|Publication number||US4681166 A|
|Application number||US 06/897,431|
|Publication date||Jul 21, 1987|
|Filing date||Aug 18, 1986|
|Priority date||Aug 18, 1986|
|Publication number||06897431, 897431, US 4681166 A, US 4681166A, US-A-4681166, US4681166 A, US4681166A|
|Inventors||Glen H. Cuiper|
|Original Assignee||Hughes Tool Company|
|Export Citation||BiBTeX, EndNote, RefMan|
|Patent Citations (12), Referenced by (25), Classifications (12), Legal Events (7)|
|External Links: USPTO, USPTO Assignment, Espacenet|
This application is being filed simulataneously with an application by the same inventor which contains some common subject matter and which is entitled EXTERNAL TIE-BACK CONNECTOR filed Aug. 18, 1986, Ser. No. 897,567.
1. Field of the Invention
This invention relates in general to subsea well completion equipment, and in particular to a tie-back connection apparatus for a subsea well.
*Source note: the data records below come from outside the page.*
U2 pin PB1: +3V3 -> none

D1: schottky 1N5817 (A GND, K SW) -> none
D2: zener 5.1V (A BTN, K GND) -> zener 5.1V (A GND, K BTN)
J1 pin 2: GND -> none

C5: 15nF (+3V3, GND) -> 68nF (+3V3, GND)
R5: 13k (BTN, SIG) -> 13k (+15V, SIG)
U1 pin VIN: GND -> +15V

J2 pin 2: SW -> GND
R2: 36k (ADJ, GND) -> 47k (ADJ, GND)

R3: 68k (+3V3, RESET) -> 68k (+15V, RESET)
2. Description of the Prior Art
One manner of completing a subsea well is to place the Christmas Tree at the subsea floor. Valves and controls will be associated with the Christmas Tree for controlling the flow of oil. The flow of oil will flow through a production riser to a production platform at the surface for treatment. The processed oil then is pumped down to a pipeline which leads to a gathering station.
A subsea Christmas Tree and its controls will be considerably more expensive than a Christmas Tree located above the surface of the water. Because of this, sometimes tie-back connections are used. With a tie-back, connection, conduit is connected into the wellhead housing at the subsea floor to extend to the surface. The conduit is capable of withstanding the well pressure, and is basically an extension of the well. The Christmas Tree will be mounted at the top of the conduit at the surface. The conduit will be supported in tension by a floating production vessel.
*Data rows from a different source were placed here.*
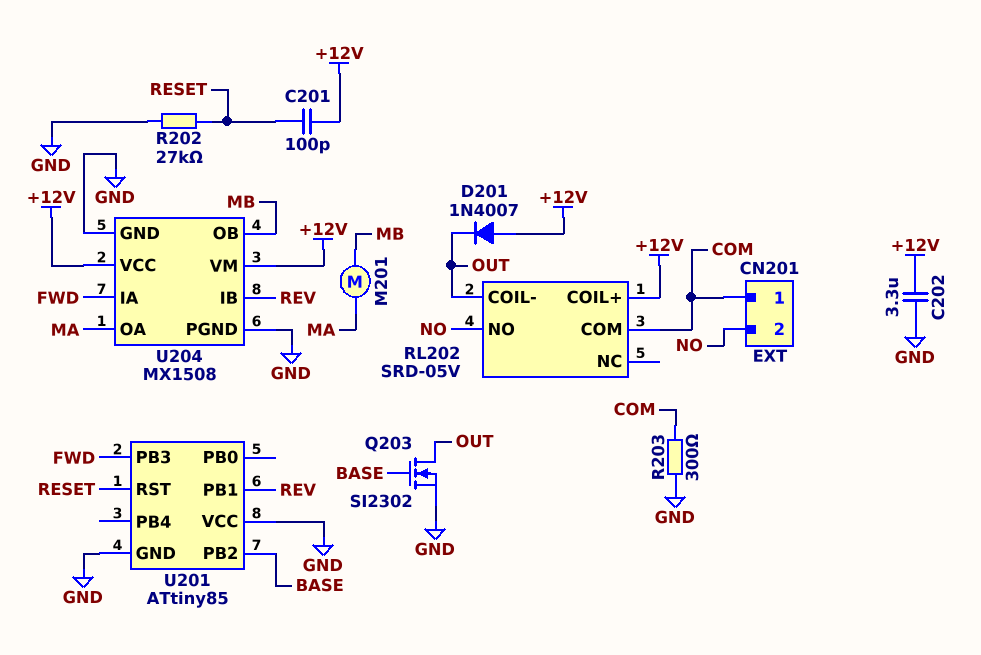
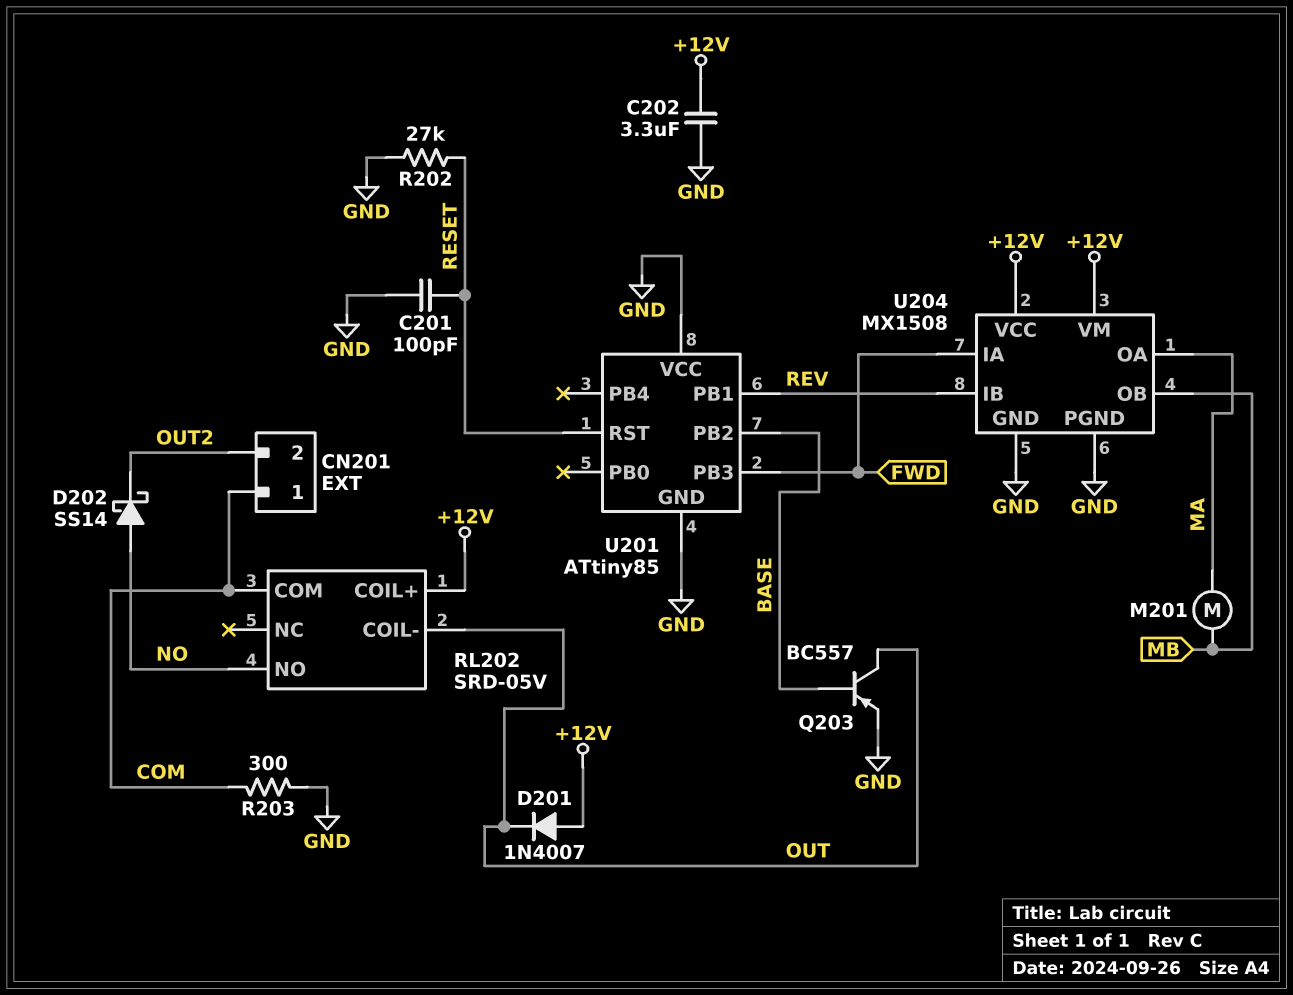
C201: 100pF (+12V, RESET) -> 100pF (GND, RESET)
CN201 pin 2: NO -> OUT2
D202: none -> schottky SS14 (A NO, K OUT2)
Q203: NMOS SI2302 (G BASE, D OUT, S GND) -> PNP BC557 (B BASE, C OUT, E GND)

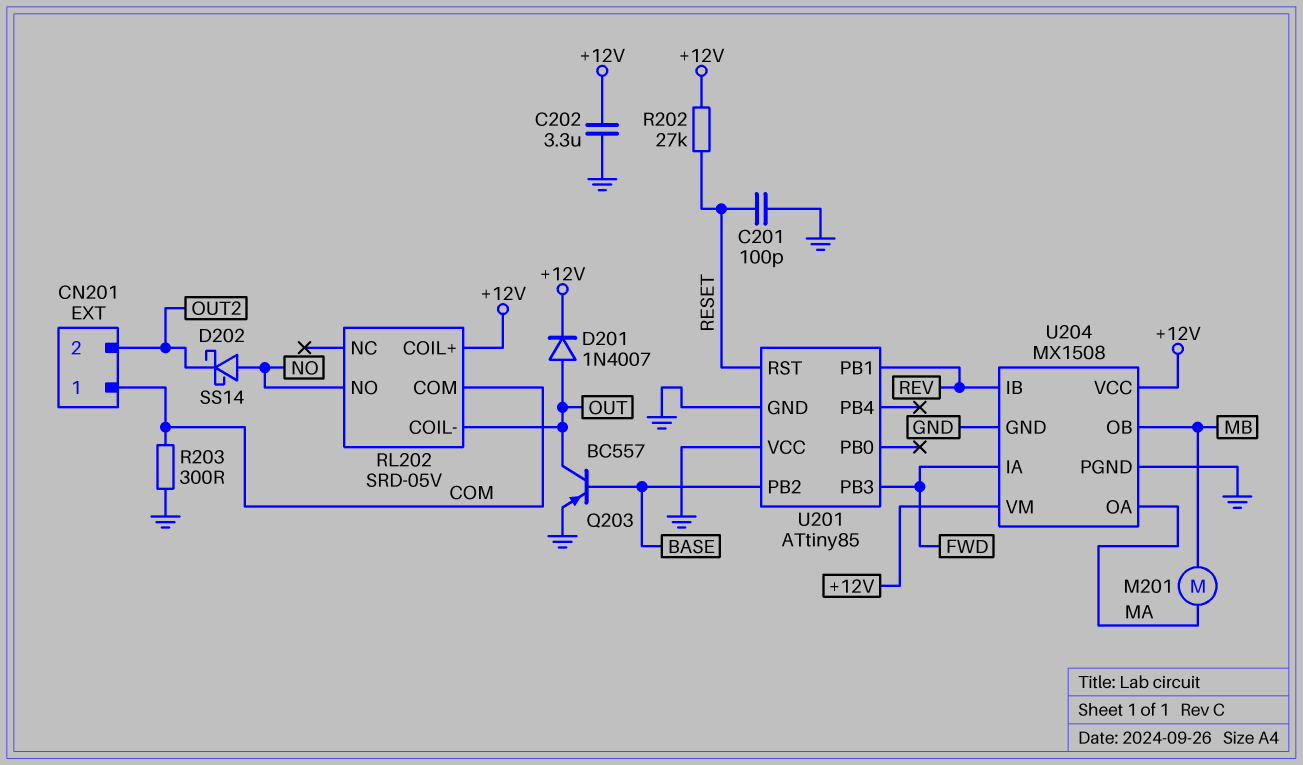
D201: diode 1N4007 (A +12V, K OUT) -> diode 1N4007 (A OUT, K +12V)
R202: 27k (GND, RESET) -> 27k (+12V, RESET)

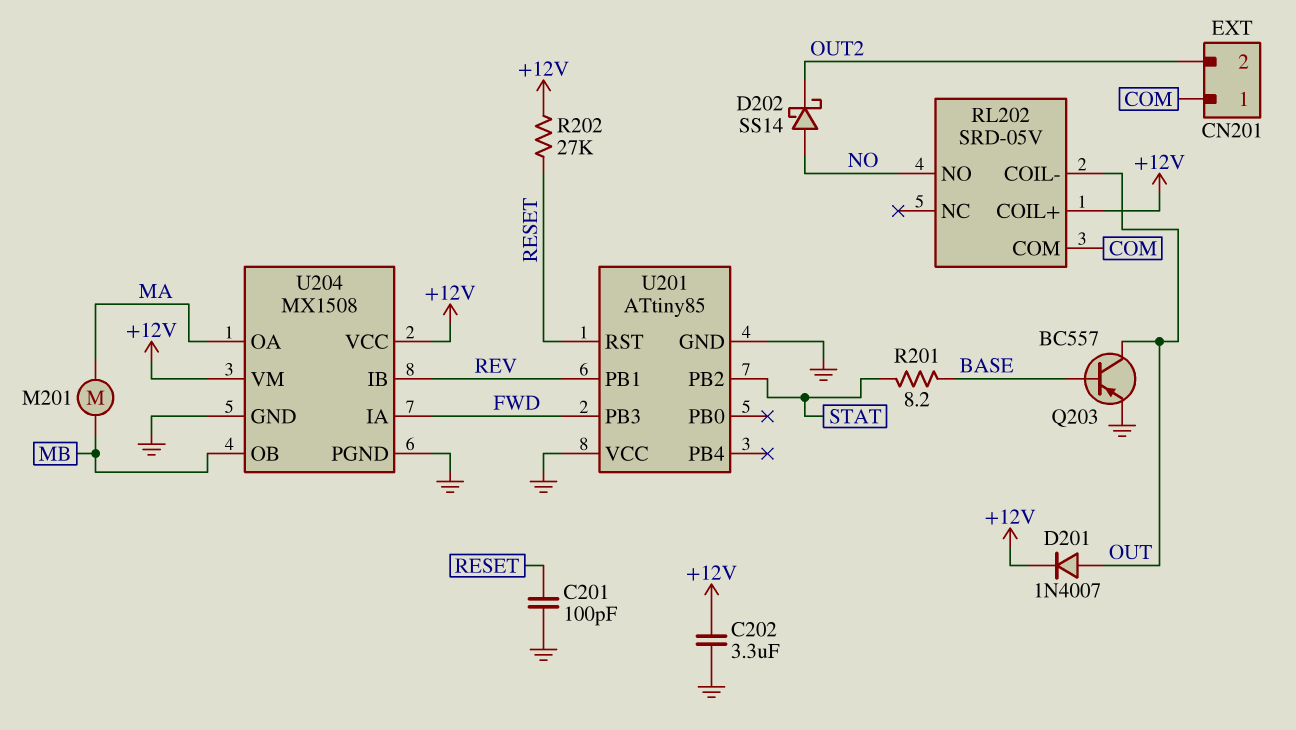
R201: none -> 8.2 (BASE, STAT)
R203: 300 (COM, GND) -> none
U201 pin PB2: BASE -> STAT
Tie-back connection devices are available. In some, it is necessary to rotate the conduit being stabbed into the subsea wellhead housing. This results in threading difficulties. In other cases, extensive running tools are necessary to actuate the locking of the upper conduit to the lower conduit.
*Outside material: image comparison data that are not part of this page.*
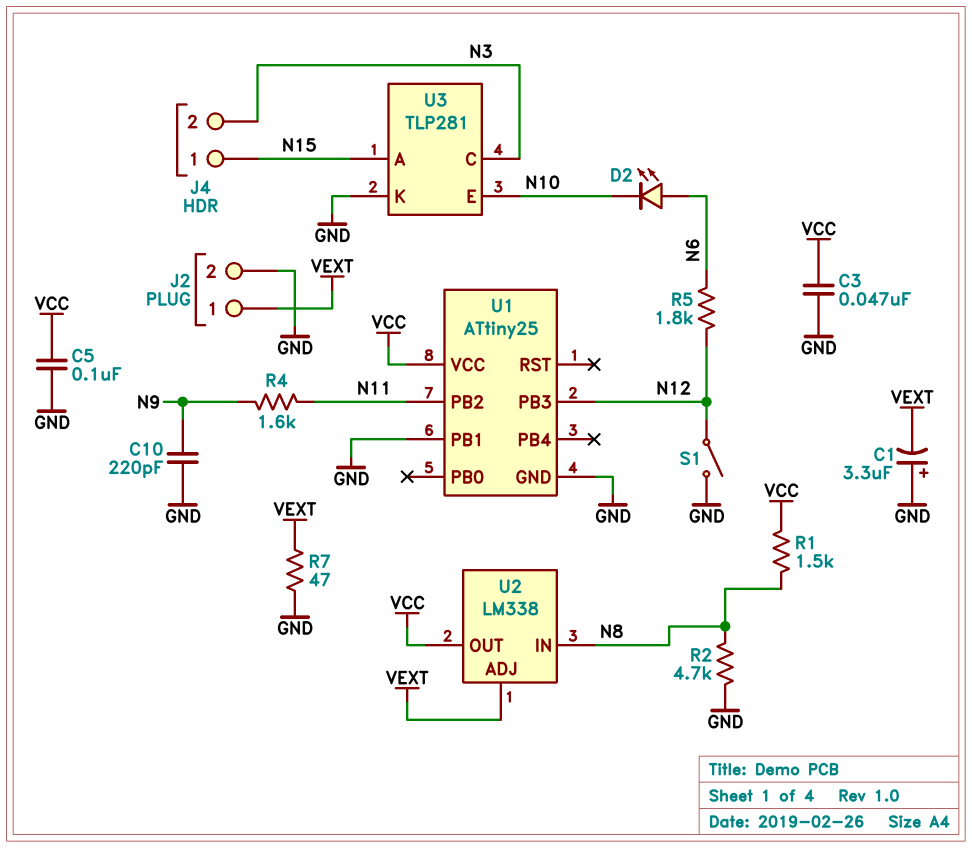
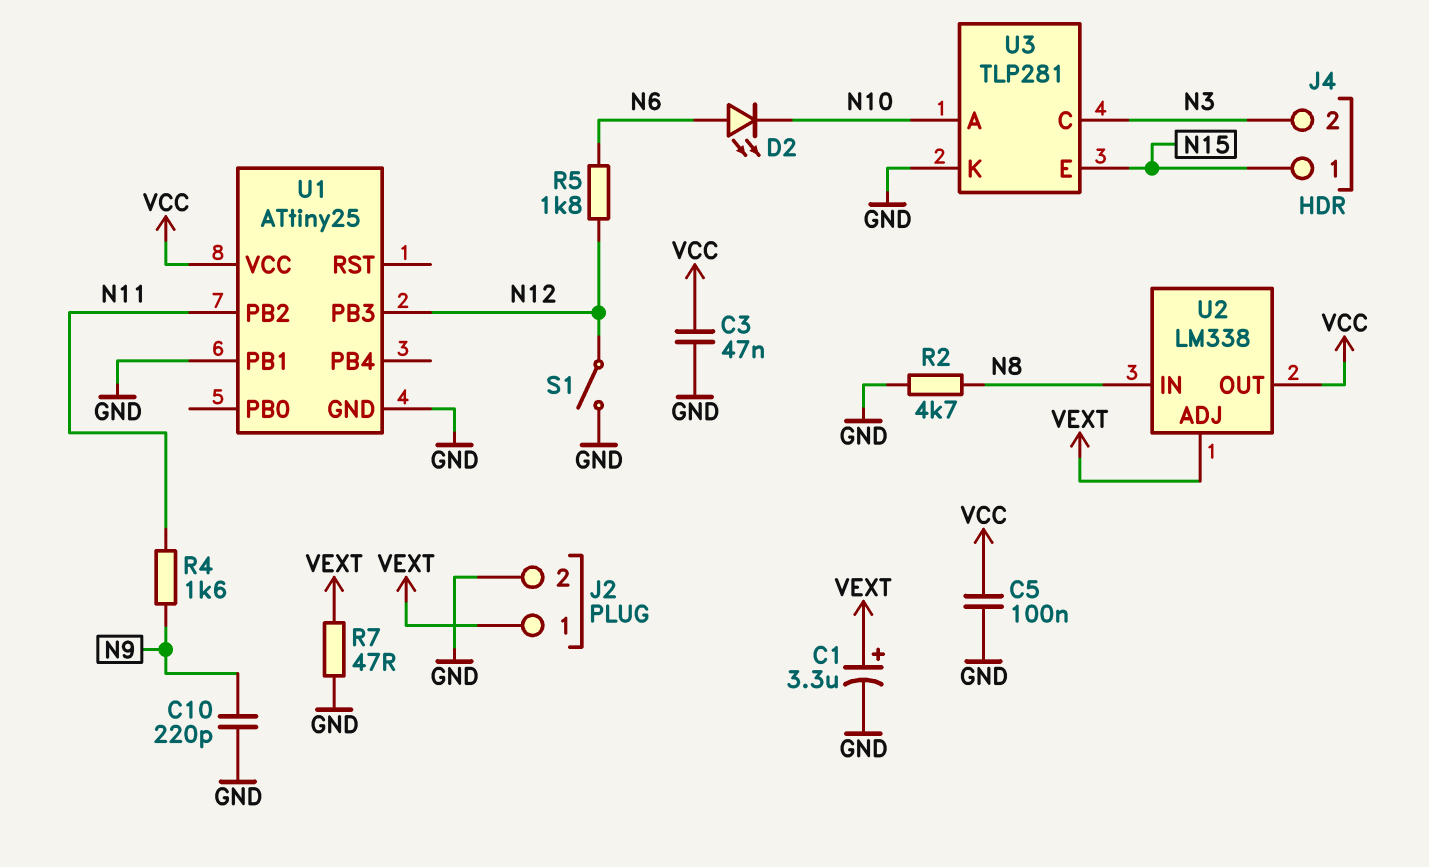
C1: 3.3uF (plus GND, minus VEXT) -> 3.3uF (plus VEXT, minus GND)
R1: 1.5k (N8, VCC) -> none
U3 pin A: N15 -> N10
U3 pin E: N10 -> N15

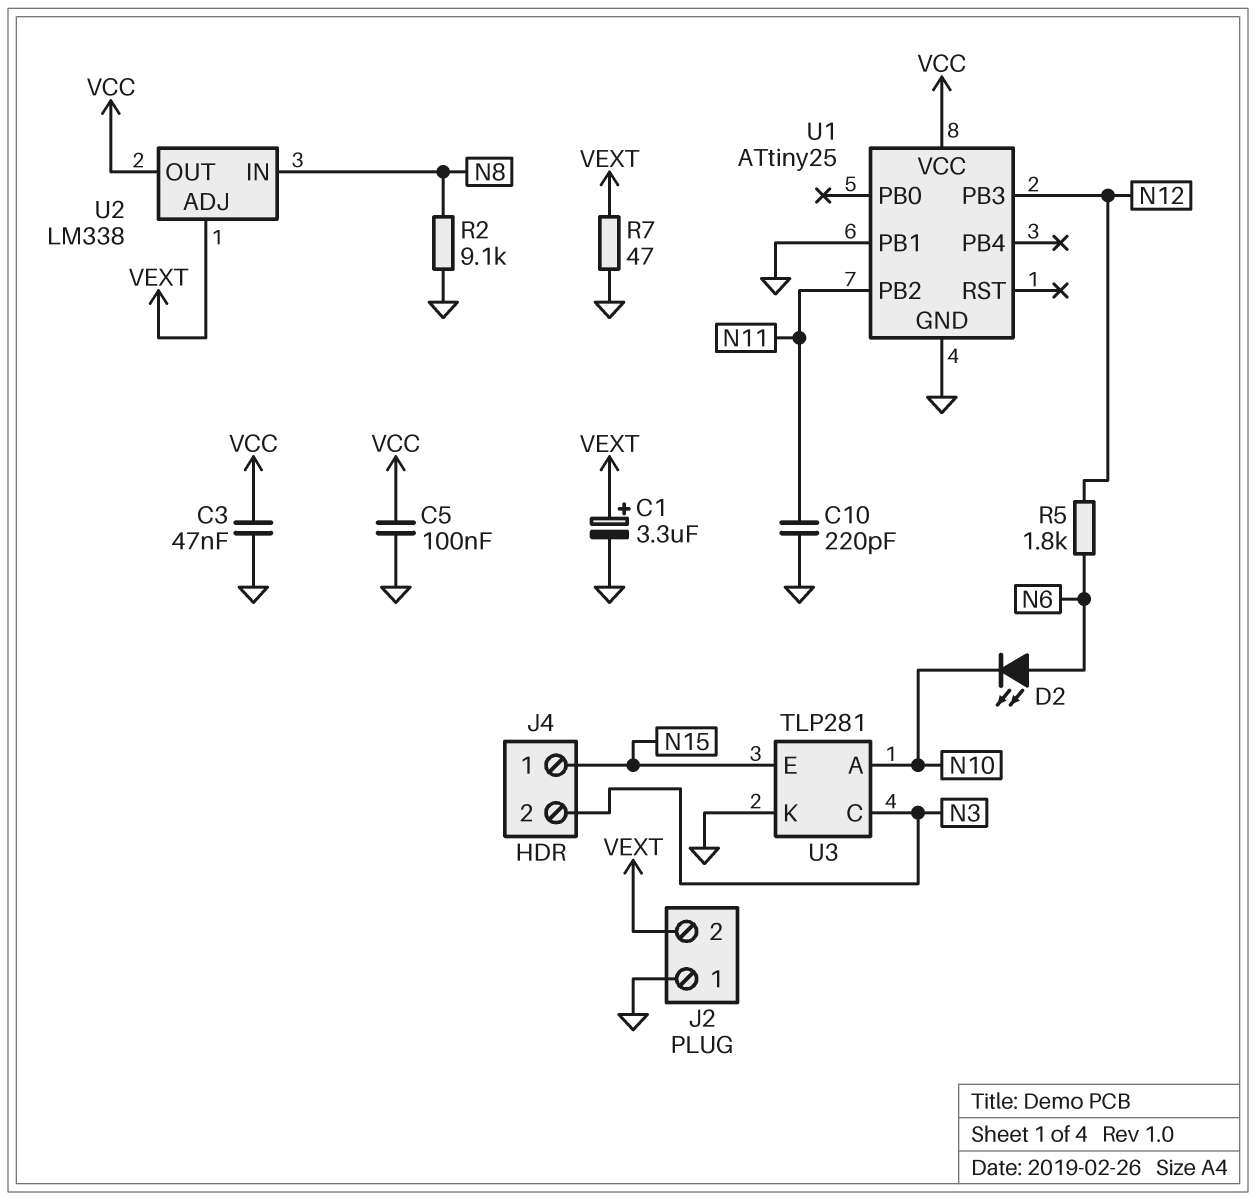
C10: 220pF (GND, N9) -> 220pF (GND, N11)
J2 pin 1: VEXT -> GND
J2 pin 2: GND -> VEXT
R2: 4.7k (GND, N8) -> 9.1k (GND, N8)
R4: 1.6k (N9, N11) -> none
S1: switch (GND, N12) -> none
This invention deals specifically with a tie-back connector that locates inside the wellhead housing and extends to the surface. The tie-back connector includes a set of threads formed on the inner wall of the outer conduit, such as the wellhead housing. An annular latch is carried by the inner conduit. This latch also has a set of threads which engage the threads in the outer conduit. When inserting the inner conduit into the outer conduit, there is no rotation. Rather, the latch threads deflect inwardly to slide or ratchet past the threads of the outer conduit. When pulling upward, the threads lock together to allow tension to be pulled on the connection.
A retainer is connected between the latch and the inner conduit. This retainer actuates to prevent the inner conduit from lowering back again relative to the latch after the latch has already engaged the threads of the outer conduit. By rotating the inner conduit, one may remove the inner conduit from the outer conduit, with the threads unscrewing from each other.
FIG. 1a is a cross-sectional view of the upper portion of a tie-back connection apparatus constructed in accordance with this invention.
FIG. 1b is a cross-sectional view of the lower portion of the tie-back connection apparatus of FIG. 1a.
FIG. 2 is an enlarged partial cross-sectional view illustrating an inner conduit being lowered into an outer conduit and having the tie-back connection apparatus of FIGS. 1a and 1b.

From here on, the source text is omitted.